Als die Polizei anrückte, erklärten circa 50 Personen mit voller Überzeugung, dass wir die Verkehrsinsel nicht eher freiwillig verlassen würden, als dass Japan seinen Walfang einstellt.

Komischerweise hatten die Polizisten dafür kein Verständnis und begannen mit der Räumung. Nicht schlimm. Wir hatten ein Signal gesetzt.

Interessant war auch mal eine Unterschriftenaktion auf der spanischen Insel Mallorca, dem 17. Bundesland der Deutschen. 1999. Dort schaffte ich es mit meinem Freund Dickfisch (der heißt wirklich so, na ja, nicht ganz, aber fast) fast 500 (!) Unterschriften zu sammeln, und zwar gegen die „Regenpläne der Bundesregierung“. Regenpläne? Ja. Wir hatten uns auf dem Formular vertippt und wollten eigentlich „Rentenpläne“ schreiben. Ging aber irgendwie schief. Dem Erfolg unserer Aktion tat das keinen Abbruch.

Legendär die Situation, als ein junger Mann – schätze, er war so um die 20 – nachfragte, warum er sowas unterschreiben solle?

„Na, die sind doch total ungerecht, die Rentenpläne der Bundesregierung! Die benachteiligen uns Junge total. Oder hast du schon mal was aus der Rentenversicherung rausgekriegt?“, versuchte Dickfisch zu überzeugen.

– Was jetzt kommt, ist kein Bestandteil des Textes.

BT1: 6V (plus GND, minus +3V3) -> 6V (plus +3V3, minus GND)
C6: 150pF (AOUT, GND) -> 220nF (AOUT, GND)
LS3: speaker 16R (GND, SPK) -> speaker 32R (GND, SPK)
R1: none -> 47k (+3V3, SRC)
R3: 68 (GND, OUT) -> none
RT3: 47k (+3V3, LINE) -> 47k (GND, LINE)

Hatte er natürlich nicht. Und unterzeichnete unser Formular mit entschlossenem Gesichtsausdruck.

Tja, und dann die Unterschriftenaktion, die noch aussteht, weil die passende Örtlichkeit noch nicht gefunden wurde: „Für die Wiedereinführung der 0,33-l-Bierdose.“ Die großen werden eben zu schnell warm.

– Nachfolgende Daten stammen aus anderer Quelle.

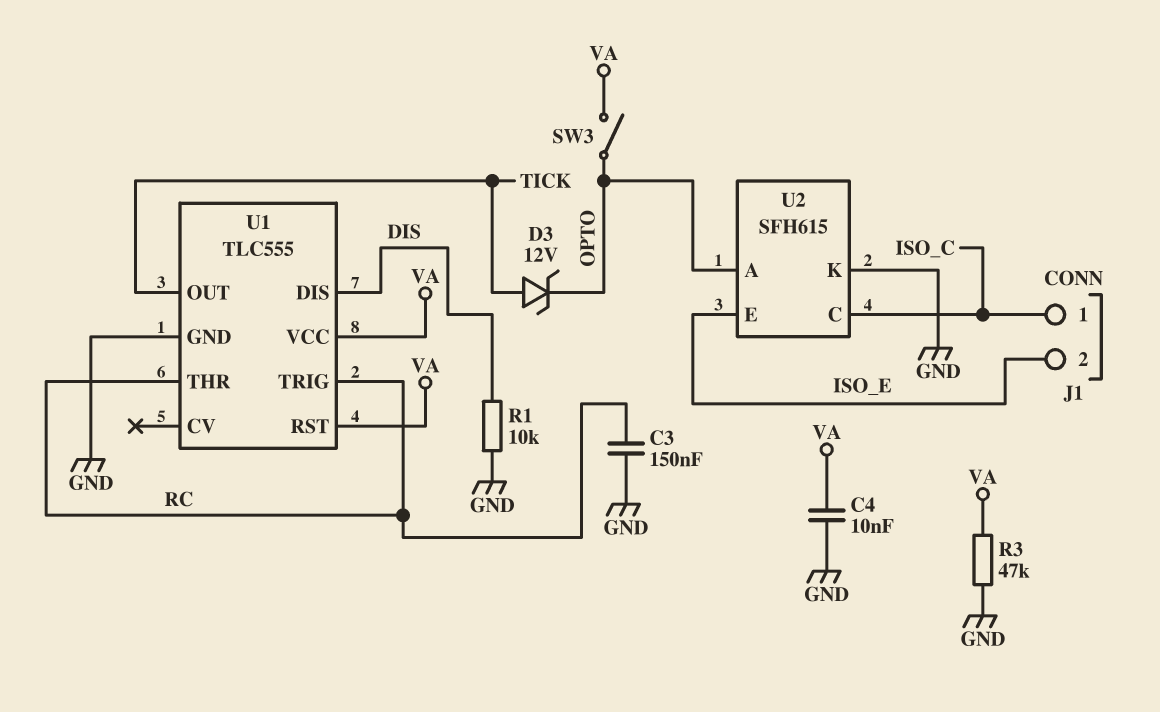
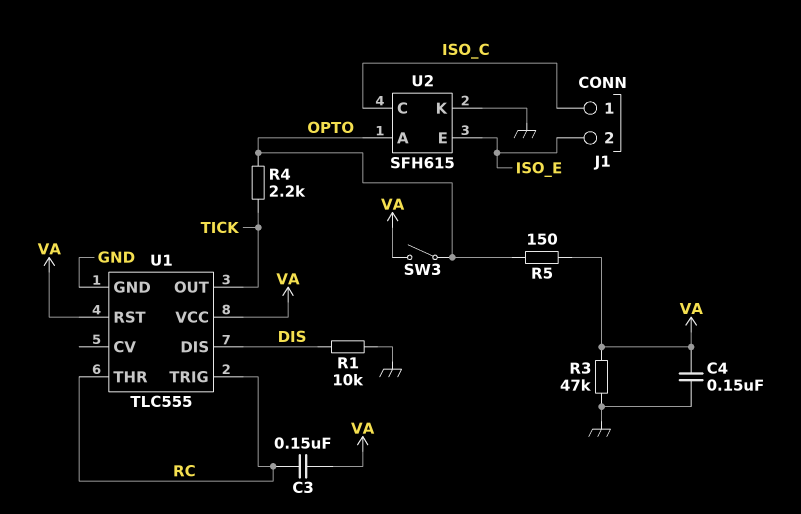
C3: 150nF (GND, RC) -> 150nF (RC, VA)
C4: 10nF (GND, VA) -> 150nF (GND, VA)
D3: zener 12V (A TICK, K OPTO) -> none
R4: none -> 2.2k (OPTO, TICK)
R5: none -> 150 (OPTO, VA)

So in etwa würde ich mir so eine Aktion vorstellen. Zum Beispiel in Russland auf einer Verkehrsinsel:

„Titel:

Wiedereinführung der 0,33l-Bierdose zur Steigerung der Volksgesundheit bei bei großen öffentlichen Veranstaltungen wie Open-Airs oder Fußball-Weltmeisterschaften

Was geändert werden soll:

Seit etwa 15 Jahren ist die gute, alte 0,33l-Bierdose fast durchweg durch die 0,5l-Bierdose ersetzt worden. Wir wollen die sofortige Wiedereinführung der 0,33l-Bierdose.

Begründung:

Große Musik- und Sport-Veranstaltungen Open-Air-Festivals stehen jedes Jahr vor der Tür. Jeder, der schon einmal auf einem Festival oder bei einer WM war, weiß, wie schnell mitgeführtes Bier warm wird, wenn man es nicht schnell genug trinkt.  

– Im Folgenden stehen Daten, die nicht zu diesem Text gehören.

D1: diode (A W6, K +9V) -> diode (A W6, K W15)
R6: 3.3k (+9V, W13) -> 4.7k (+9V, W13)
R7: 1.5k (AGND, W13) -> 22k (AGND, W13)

In Kühlboxen lassen sich Bierdosen länger kalt halten, klar. Aber sobald man eine Dose geöffnet hat, wird das Gebräu von Minute zu Minute wärmer. Warmes Bier schmeckt nicht.

Es gilt hier der Grundsatz: Schlimmer als kein Bier ist warmes Bier.

Es gilt daher, die Dose schnell leer zu trinken. Bei 0,33l-Bierdosen geht das schneller als bei 0,5l-Bierdosen. Vor allem bei mehrtägigen oder gar mehrwöchigen Veranstaltungen tut man sich nach ein paar Tagen schwer, sich ständig Bier reinzukippen, um das Level halten zu können. Die Folge: Das Bier in den 0,5l-Dosen schmeckt gegen Schluss abgestanden und ist brühwarm. Da man Bier nicht – auf gar keinen Fall und unter keinen Umständen!!! – einfach auskippen darf, muss man die Dose bis zum letzten Schluck, und sei sie auch noch so warm, leer trinken.

Warmes Bier ist ungesund, es greift den Kopf und das Herz und den Verstand an. Tagelang ist Dir schlecht. Mit kaltem Bier kann das nicht passieren.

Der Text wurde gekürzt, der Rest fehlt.